Level Pi is the one-man-project of Uwe Cremer from Cologne. The man is a Krautrock and Pink Floyd fan through and through. So it's no surprise that the new album "Electronic Philosophy" also tries to combine the stylistic means of the Berlin electronic school and the British art rock icon.
Even though the 1965 born Cologne high school teacher for mathematics and physics started making music at an early age and was active in various hobby bands, it was only in 2006 with the Level Pi debut "Entrance" that he left his first lasting traces: electronics in the sense of Tangerine Dream and Klaus Schulze, combined with art-rock guitar solos. In 2009 followed the purely electronic "Electronic Sheep", another three years later "Dunkelstunde". With the good-half-hour 7-track EP "This Burning Part Of Me" he ventured a stylistic detour in 2015 and integrated gothic and post-punk elements.
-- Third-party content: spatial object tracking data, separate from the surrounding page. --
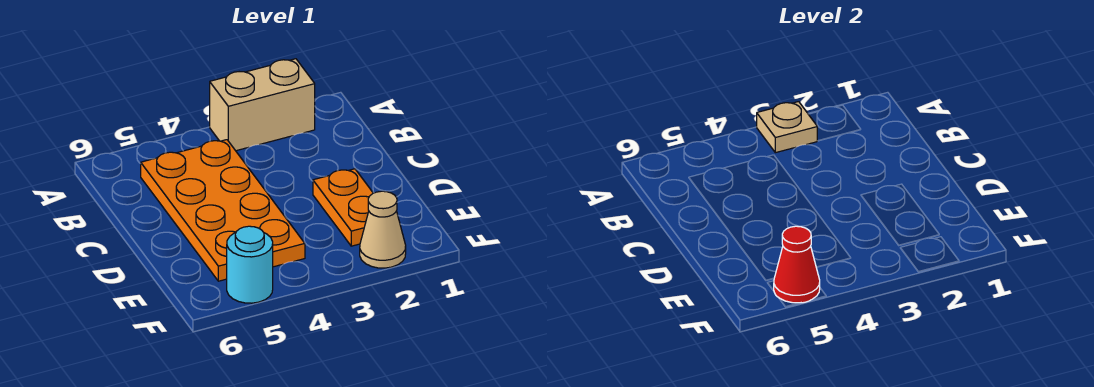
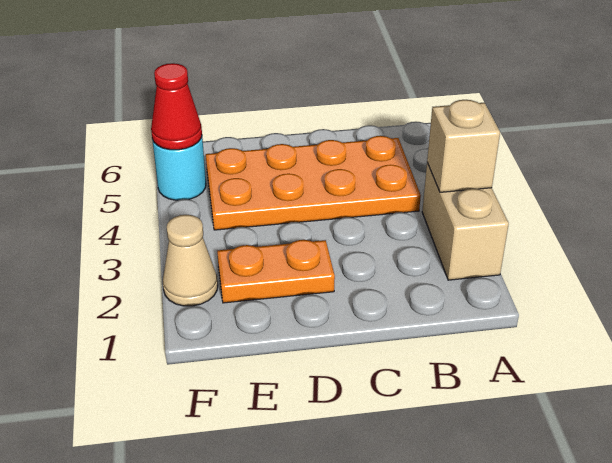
tan plate A3 level 2 -> tan brick A3 level 2

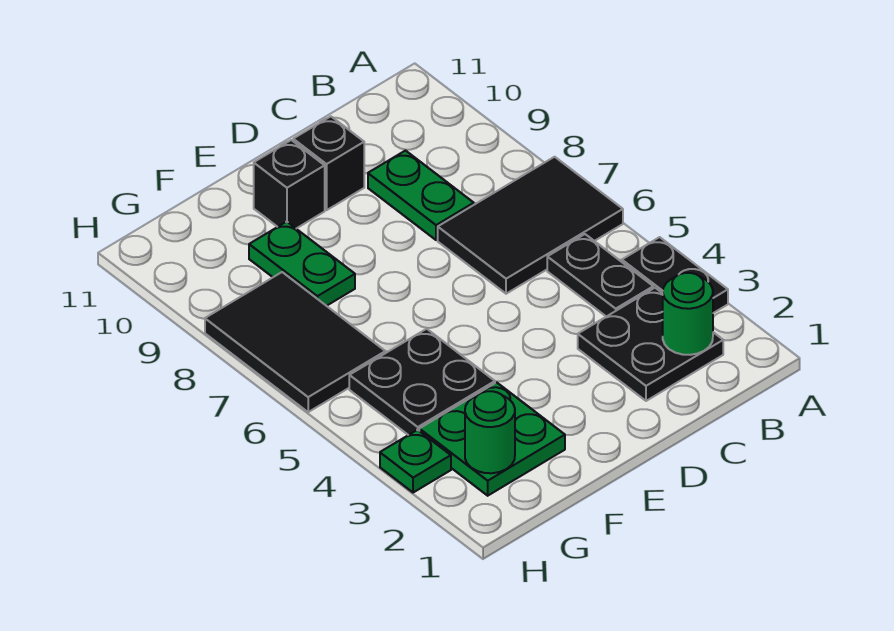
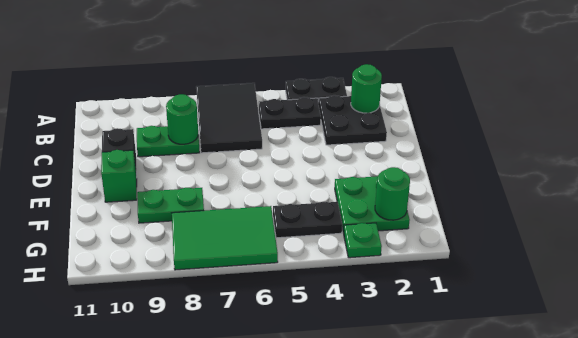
none -> green round brick C8 level 2
black brick E10 level 1 -> green brick E10 level 1
black plate F4:G5 level 1 -> black plate G4:G5 level 1
black tile G6:H8 level 1 -> green tile G6:H8 level 1

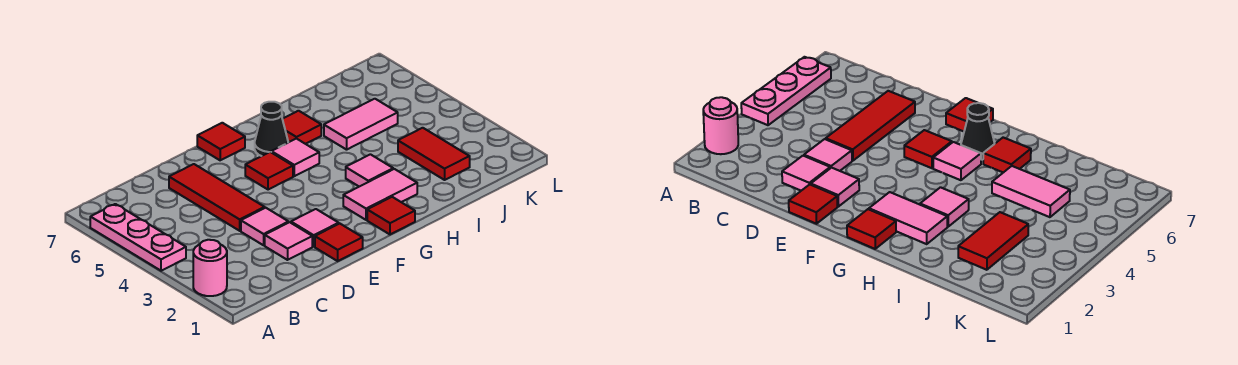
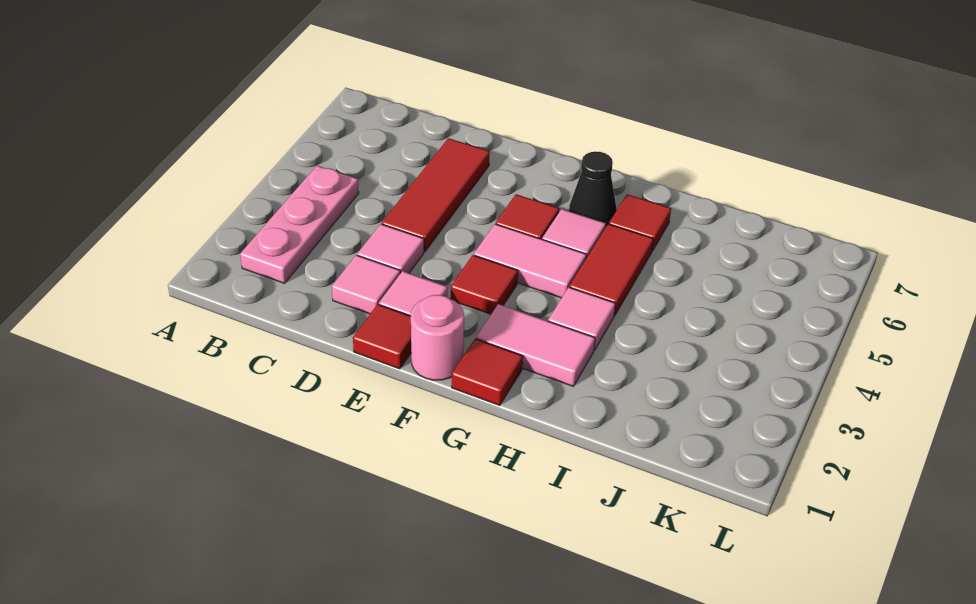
pink round brick A2 level 1 -> pink round brick F1 level 1
pink plate A4:A6 level 1 -> pink plate B2:B4 level 1
red tile F7 level 1 -> red tile F3 level 1
pink tile I5:J5 level 1 -> pink tile F4:G4 level 1
red tile J2:J3 level 1 -> red tile H4:H5 level 1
Now Uwe Cremer is back on his favorite playground with "Elektronische Philosophie". Talking about his career as Level Pi so far, he brings up some amusing memories from his Sturm und Drang days.
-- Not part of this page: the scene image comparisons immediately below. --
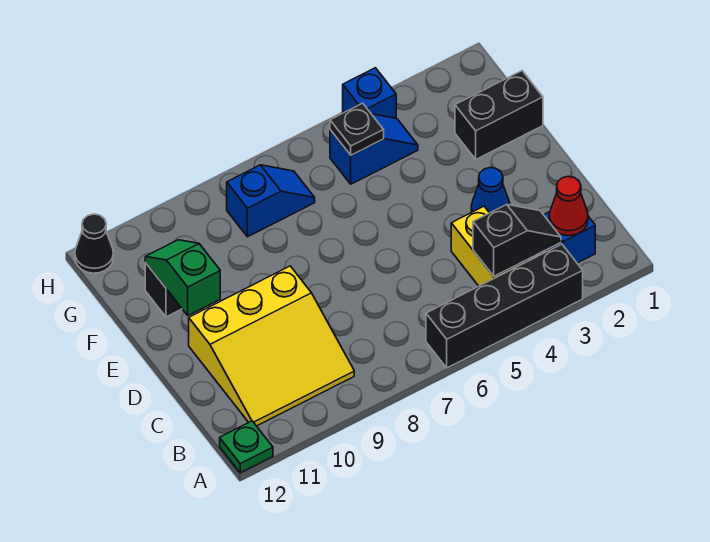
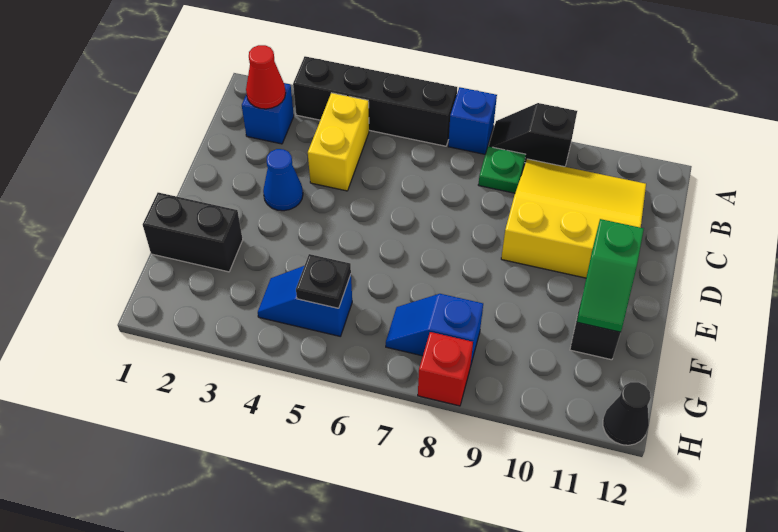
green plate A12 level 1 -> green plate B8 level 1
black slope B3:B4 level 2 top 4 -> black slope A8:A9 level 1 top 9
blue brick H4 level 1 -> blue brick A7 level 1
none -> red brick H8 level 1

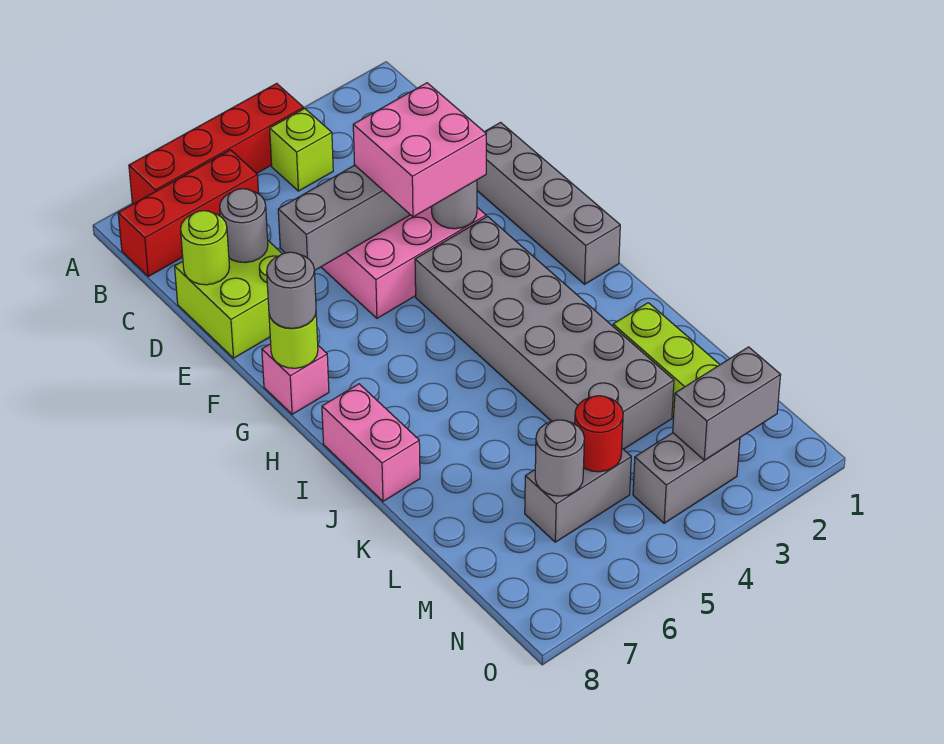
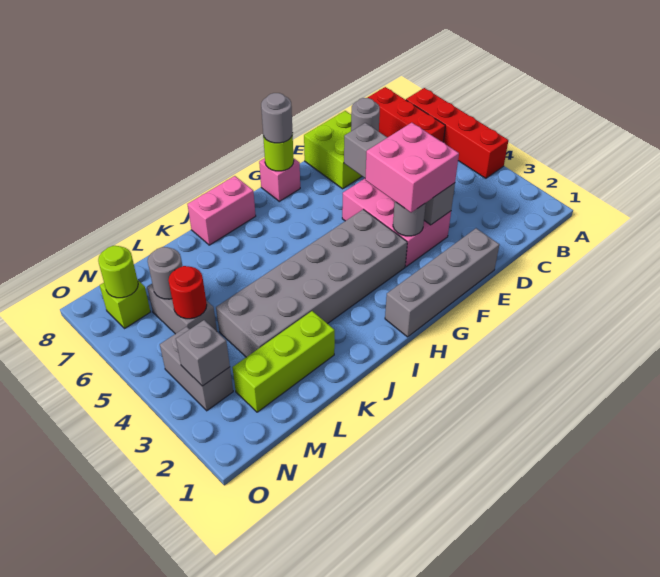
lime brick B4 level 1 -> lime brick N7 level 1
lime round brick D8 level 2 -> lime round brick N7 level 2
grey brick N2:N3 level 2 -> grey brick N3 level 2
eclipsed: Uwe, even though there are some guitars on the new album, the focus is now more on the electronics. Do you agree with that?
Uwe Cremer: It just happened that way. There is no intention behind it. I played around a lot on the modular Moog and tried it out. On all my albums the guitars were always in the focus. Except on "Electronic Sheep". I deliberately didn't use guitars on that one.
eclipsed: Nevertheless, there are some successful guitar passages on "Elektronische Philosophie", for example in "Don Quichote's Brain" and "Durch die Jahrzehnte". Especially on your debut "Entrance" there are remarkable guitar solos. How do these fly to you?
Cremer: That's real work. I jam a lot with myself, do quite a few rounds. At some point there comes a moment when I think, "That's great." Then I build on those passages. I play them over and over again until it sounds right to me. So that's not the famous take 1 with the very special feeling for me. I used to listen to an incredible amount of Pink Floyd. It was fascinating for me to see how David Gilmour developed the solo in "Time", for example. If you listen to the live recordings from the bootlegs in 1972 and then compare it to the studio version in 1973, you hear the progression of the solo. So it's not just purely improvised.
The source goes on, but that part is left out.